Este Los cuernos de don Friolera no es un montaje disruptivo, ni formalista, pero está lleno de vida, de intención y de saber teatral. La obra, producida por Teatros del Canal, ya ha comenzado gira este verano, después de su reposición en Madrid y de una pequeña gira por la Comunidad, la obra estará en octubre en Alicante y Toledo; en febrero en Palencia, Salamanca, Ponferrada; y en marzo en Las Palmas, Tenerife y Melilla.

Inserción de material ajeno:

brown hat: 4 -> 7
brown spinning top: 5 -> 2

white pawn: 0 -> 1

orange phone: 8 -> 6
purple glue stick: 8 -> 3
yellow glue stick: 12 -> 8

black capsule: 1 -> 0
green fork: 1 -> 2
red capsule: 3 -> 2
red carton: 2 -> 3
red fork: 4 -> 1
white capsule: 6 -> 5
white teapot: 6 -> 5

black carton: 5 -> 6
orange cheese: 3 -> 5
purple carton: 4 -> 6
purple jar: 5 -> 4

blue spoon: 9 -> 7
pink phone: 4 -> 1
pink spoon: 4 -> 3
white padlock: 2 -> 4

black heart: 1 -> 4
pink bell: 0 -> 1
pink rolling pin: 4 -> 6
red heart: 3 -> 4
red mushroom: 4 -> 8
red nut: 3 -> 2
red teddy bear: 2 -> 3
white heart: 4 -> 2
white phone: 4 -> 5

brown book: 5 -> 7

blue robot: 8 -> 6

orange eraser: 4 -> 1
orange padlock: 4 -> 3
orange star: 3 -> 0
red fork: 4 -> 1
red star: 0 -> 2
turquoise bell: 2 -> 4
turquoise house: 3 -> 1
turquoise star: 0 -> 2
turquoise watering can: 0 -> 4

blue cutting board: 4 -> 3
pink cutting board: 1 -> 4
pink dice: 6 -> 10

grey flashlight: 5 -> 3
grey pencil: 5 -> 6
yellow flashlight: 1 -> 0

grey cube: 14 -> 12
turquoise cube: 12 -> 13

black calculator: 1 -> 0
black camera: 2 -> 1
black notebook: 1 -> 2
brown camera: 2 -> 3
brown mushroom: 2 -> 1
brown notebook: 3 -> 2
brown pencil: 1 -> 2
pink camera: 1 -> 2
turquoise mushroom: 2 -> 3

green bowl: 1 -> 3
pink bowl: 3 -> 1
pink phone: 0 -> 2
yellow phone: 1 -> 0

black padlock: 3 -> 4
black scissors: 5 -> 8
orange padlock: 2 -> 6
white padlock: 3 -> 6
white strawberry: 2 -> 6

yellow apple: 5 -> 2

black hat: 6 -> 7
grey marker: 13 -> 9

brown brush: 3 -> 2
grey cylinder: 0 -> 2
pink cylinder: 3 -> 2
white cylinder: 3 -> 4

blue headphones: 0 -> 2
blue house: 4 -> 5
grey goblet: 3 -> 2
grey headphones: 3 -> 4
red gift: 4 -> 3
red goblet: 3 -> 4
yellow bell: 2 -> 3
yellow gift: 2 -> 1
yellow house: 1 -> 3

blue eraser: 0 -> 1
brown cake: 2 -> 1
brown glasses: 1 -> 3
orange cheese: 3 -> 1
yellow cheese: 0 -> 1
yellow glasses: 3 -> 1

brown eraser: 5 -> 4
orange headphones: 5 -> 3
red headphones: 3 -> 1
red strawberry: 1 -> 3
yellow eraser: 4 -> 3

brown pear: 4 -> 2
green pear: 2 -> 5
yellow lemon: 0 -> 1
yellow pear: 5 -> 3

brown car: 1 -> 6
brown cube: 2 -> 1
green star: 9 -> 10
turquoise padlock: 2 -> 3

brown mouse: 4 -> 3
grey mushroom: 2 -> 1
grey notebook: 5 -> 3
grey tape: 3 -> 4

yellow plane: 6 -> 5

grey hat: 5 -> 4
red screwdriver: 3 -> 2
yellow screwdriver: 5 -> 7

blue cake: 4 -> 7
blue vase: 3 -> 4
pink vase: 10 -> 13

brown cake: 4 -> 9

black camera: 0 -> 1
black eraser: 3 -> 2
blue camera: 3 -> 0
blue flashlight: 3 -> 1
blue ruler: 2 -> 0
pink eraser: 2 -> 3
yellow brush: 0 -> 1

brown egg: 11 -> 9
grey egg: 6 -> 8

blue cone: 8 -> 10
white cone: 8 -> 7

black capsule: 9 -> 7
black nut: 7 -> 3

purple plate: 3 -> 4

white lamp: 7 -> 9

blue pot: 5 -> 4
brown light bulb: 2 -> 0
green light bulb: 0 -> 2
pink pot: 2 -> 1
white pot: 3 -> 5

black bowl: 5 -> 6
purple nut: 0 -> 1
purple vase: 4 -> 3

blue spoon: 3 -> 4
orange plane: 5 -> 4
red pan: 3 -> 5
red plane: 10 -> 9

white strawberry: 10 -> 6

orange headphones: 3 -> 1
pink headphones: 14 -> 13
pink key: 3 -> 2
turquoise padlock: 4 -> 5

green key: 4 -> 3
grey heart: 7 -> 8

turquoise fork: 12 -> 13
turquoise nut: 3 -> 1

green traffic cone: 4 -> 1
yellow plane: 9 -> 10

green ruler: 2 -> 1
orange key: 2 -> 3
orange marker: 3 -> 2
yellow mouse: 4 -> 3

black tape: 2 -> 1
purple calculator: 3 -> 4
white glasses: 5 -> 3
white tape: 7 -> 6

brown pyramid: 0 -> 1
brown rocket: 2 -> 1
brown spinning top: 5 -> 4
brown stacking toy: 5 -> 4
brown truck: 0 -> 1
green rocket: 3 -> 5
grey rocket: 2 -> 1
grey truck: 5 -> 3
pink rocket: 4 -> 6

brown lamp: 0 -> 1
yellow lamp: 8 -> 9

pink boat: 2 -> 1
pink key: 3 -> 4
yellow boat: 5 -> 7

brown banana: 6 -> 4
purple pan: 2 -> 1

Por ahora, todavía la gira no está cerrada, el último bolo es precisamente en el Teatro Romea de Murcia, donde intentó desembarcar aquel censurado montaje de 1958. Las fuerzas telúricas murcianas, a través de un furibundo artículo en La Verdad titulado Protestamos consiguieron que la función no se realizase. Decían, entre otras lindezas, en aquel largo e irrepetible artículo: “¿Desde cuándo el vanguardismo y el progreso y los avances de la humanidad se han hecho apoyándose en el vicio? Y, ¿es que por vanguardismo vamos a resucitar ahora a Valle-Inclán –y a este Valle-Inclán, precisamente–?”. Se dio una función a puerta cerrada para los cercanos. El 18 de abril, en el Romea de Murcia, sonará de nuevo la voz de Friolera, triste fantoche, gritando aquello de: “¡Vengué mi honra! ¡Pelones! ¡Villa de cabrones! ¡Un militar no es un paisano!”.